Biosensors application
Nanobiomaterial research has emerged as a new exciting field, recognized as a new interdisciplinary frontier in the field of life science and material science. Great advances in nanobiochip materials, nanoscale biomimetic materials, nanomotors, nanocomposite materials, interface biomaterials, nanobiosensors, and nano-drug-delivery systems have the enormous prospect in industrial, defense, and clinical medicine applications. Biomolecules assume the very important role in nanoscience and nanotechnology, for example, peptide nucleic acids (PNAs) replace DNA, act as a biomolecular tool/probe in the molecular genetics, diagnostics, cytogenetics, and have enormous potentials in pharmaceutics for the development of biosensors.
Catalyst application
Biological macromolecules such as proteins and DNA are versatile supports for organizing nanostructures and catalysts.
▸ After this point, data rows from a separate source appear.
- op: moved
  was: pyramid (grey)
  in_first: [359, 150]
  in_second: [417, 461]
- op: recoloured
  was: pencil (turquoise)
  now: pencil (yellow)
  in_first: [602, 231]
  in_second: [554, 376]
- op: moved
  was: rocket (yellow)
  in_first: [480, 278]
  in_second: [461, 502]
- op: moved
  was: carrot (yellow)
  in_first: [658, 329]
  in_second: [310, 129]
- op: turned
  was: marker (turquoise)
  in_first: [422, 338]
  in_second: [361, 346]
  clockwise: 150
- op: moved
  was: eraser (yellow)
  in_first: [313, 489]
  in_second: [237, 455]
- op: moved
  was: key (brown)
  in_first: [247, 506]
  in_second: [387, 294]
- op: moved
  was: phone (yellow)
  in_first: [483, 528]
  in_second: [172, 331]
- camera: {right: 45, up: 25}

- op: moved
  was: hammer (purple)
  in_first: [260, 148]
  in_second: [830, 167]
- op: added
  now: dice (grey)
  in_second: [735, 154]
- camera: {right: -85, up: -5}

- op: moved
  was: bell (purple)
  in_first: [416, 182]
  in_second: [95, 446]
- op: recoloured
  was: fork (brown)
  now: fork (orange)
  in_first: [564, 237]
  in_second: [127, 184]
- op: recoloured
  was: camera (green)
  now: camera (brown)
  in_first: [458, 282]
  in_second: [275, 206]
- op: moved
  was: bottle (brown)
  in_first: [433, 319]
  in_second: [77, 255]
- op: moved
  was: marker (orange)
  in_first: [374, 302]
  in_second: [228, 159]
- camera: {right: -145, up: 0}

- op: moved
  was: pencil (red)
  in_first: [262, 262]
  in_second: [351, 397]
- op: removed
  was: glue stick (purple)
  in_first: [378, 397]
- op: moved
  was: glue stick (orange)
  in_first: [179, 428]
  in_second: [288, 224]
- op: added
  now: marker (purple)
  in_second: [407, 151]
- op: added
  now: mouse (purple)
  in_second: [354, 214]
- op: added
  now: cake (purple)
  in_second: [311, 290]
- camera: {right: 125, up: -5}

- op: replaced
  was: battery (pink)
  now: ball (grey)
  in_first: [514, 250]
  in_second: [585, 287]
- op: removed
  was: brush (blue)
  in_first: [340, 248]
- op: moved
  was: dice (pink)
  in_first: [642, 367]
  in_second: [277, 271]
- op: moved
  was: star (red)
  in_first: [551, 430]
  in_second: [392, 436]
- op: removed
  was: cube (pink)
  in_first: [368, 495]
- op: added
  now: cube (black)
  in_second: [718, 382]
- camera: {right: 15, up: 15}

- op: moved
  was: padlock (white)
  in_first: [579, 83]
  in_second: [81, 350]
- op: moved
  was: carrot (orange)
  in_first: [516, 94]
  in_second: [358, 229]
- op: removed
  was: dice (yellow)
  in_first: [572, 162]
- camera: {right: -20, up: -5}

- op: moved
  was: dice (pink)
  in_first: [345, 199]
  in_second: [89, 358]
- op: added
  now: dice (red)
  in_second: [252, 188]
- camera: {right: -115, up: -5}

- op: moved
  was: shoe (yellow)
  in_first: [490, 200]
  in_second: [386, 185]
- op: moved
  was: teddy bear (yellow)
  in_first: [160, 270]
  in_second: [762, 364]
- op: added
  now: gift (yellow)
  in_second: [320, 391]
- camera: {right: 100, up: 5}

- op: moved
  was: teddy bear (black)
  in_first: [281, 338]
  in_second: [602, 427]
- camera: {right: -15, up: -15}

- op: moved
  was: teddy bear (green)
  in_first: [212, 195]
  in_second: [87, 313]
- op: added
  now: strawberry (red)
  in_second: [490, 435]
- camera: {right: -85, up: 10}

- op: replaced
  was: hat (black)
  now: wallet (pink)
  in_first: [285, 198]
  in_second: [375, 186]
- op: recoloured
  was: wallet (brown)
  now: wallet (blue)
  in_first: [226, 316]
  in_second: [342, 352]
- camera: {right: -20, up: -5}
Catalysts, including biocatalysts, capable of carrying out the multi-electron chemistry needed to produce solar fuels require multiple chemically distinct catalytic centers. These catalytic centers often involve metal ions in paramagnetic states to maximize reactivity and product distribution.
The application of nanotechnology to biomaterial science has a great potential, however it requires safe fabrication, commercial scale processing and the risk to human health and environment must not be overlooked.